To further compare the distribution of the top nodes extracted by Modularity Vitality to its alternatives, we visualize the six representative networks of Fig. 6 with their communities reported in different colors. The big nodes represent the fraction of top nodes initially infected based on their respective community-aware centrality measure.

Figures 7 and 8, represent respectively EU Airlines and Ego Facebook. These networks have a strong community structure. In EU Airlines, Modularity Vitality outperforms the other measures with a small fraction of initially infected nodes ($f_o$ = 1%). One can see in Fig. 7 representing the EU Airlines network that Modularity Vitality neglects hubs at the core of the largest community (purple). Instead, it targets hubs in all the other small communities. This remark still holds when the fraction of initially infected nodes grows ($f_o$ = 25%). Indeed, the few nodes selected in the purple community are in its periphery in this situation. Modularity Vitality does not favor hubs in the purple community since their removal does not severely impact the modularity of the network. In other words, since the purple community is very dense, removing a hub from another community has a higher effect on modularity.

In contrast, the left figure shows nodes chosen by K-shell with Community. One can see that, whatever the value of the fraction of initially infected nodes, all the extracted nodes are at the core of the purple community. Consequently, K-shell with Community exhibits poor performance. Indeed, the epidemic does not reach the other communities and the nodes located at the network’s periphery. Overall, the more scattered the top centrality nodes, the higher the probability that the infection reaches the various part of the network.
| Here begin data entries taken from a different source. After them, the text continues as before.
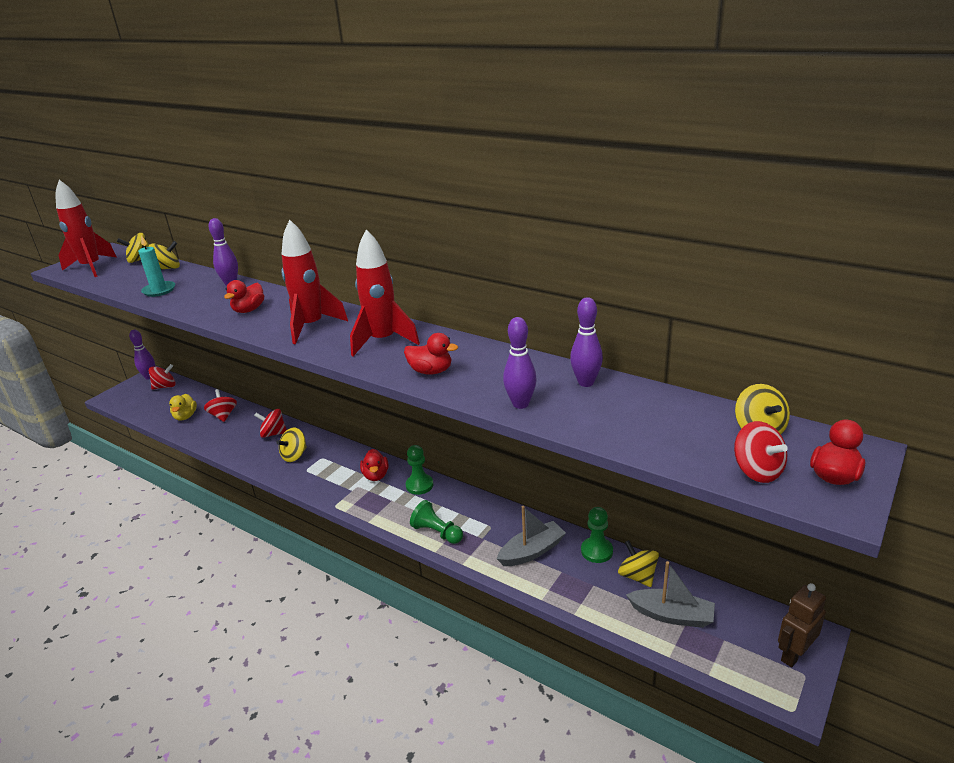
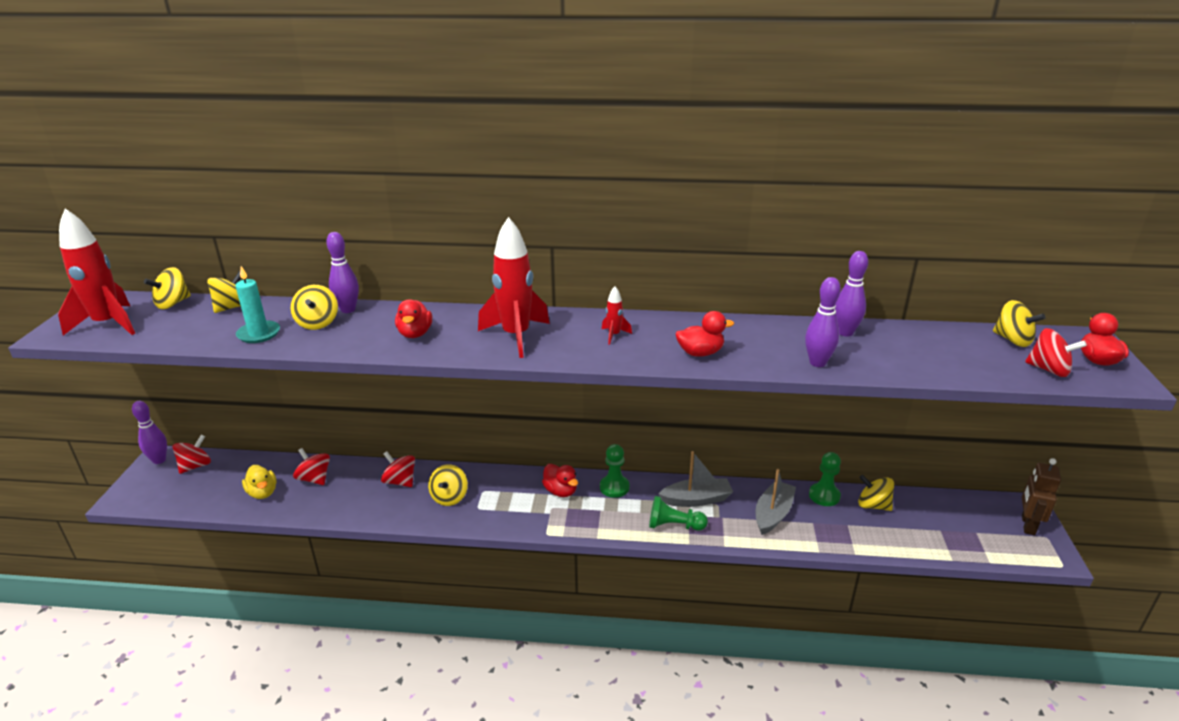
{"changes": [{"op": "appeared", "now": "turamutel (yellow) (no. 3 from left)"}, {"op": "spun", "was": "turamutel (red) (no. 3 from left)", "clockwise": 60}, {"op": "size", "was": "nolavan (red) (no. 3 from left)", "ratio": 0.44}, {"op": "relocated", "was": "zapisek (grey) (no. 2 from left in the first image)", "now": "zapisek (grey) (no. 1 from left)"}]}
Although the Ego Facebook network is also a network with a strong community structure, its topology is quite different than EU Airlines. Indeed, the size of the communities is more balanced, while in EU Airlines, it is more nonhomogeneous. In this situation, the hubs chosen by Modularity Vitality, even though they are from different communities, don’t result in the highest epidemic outbreak. Indeed, there is no single winner in Ego Facebook. First, Community-based Mediator leads to the highest epidemic outbreak. It is followed by Comm Centrality and by Participation Coefficient. Consider the upper subfigures of Fig. 8 where 1% of the nodes are infected. One can see that Community-based Mediator selects nodes located at the borders of the communities. In contrast, Modularity Vitality chooses hubs in small communities at the expense of those in large communities. The epidemic spreading is more effective with Community-based Mediator in this case. The same behavior persists with more initially infected nodes (bottom subfigures). Modularity Vitality neglects the pink and orange communities, while Community-based Mediator infects all the communities. Overall, Modularity Vitality favors hubs in smaller communities since their removal has a higher impact on the network’s modularity. Consequently, as it neglects larger communities with numerous hubs, an infection may not reach them.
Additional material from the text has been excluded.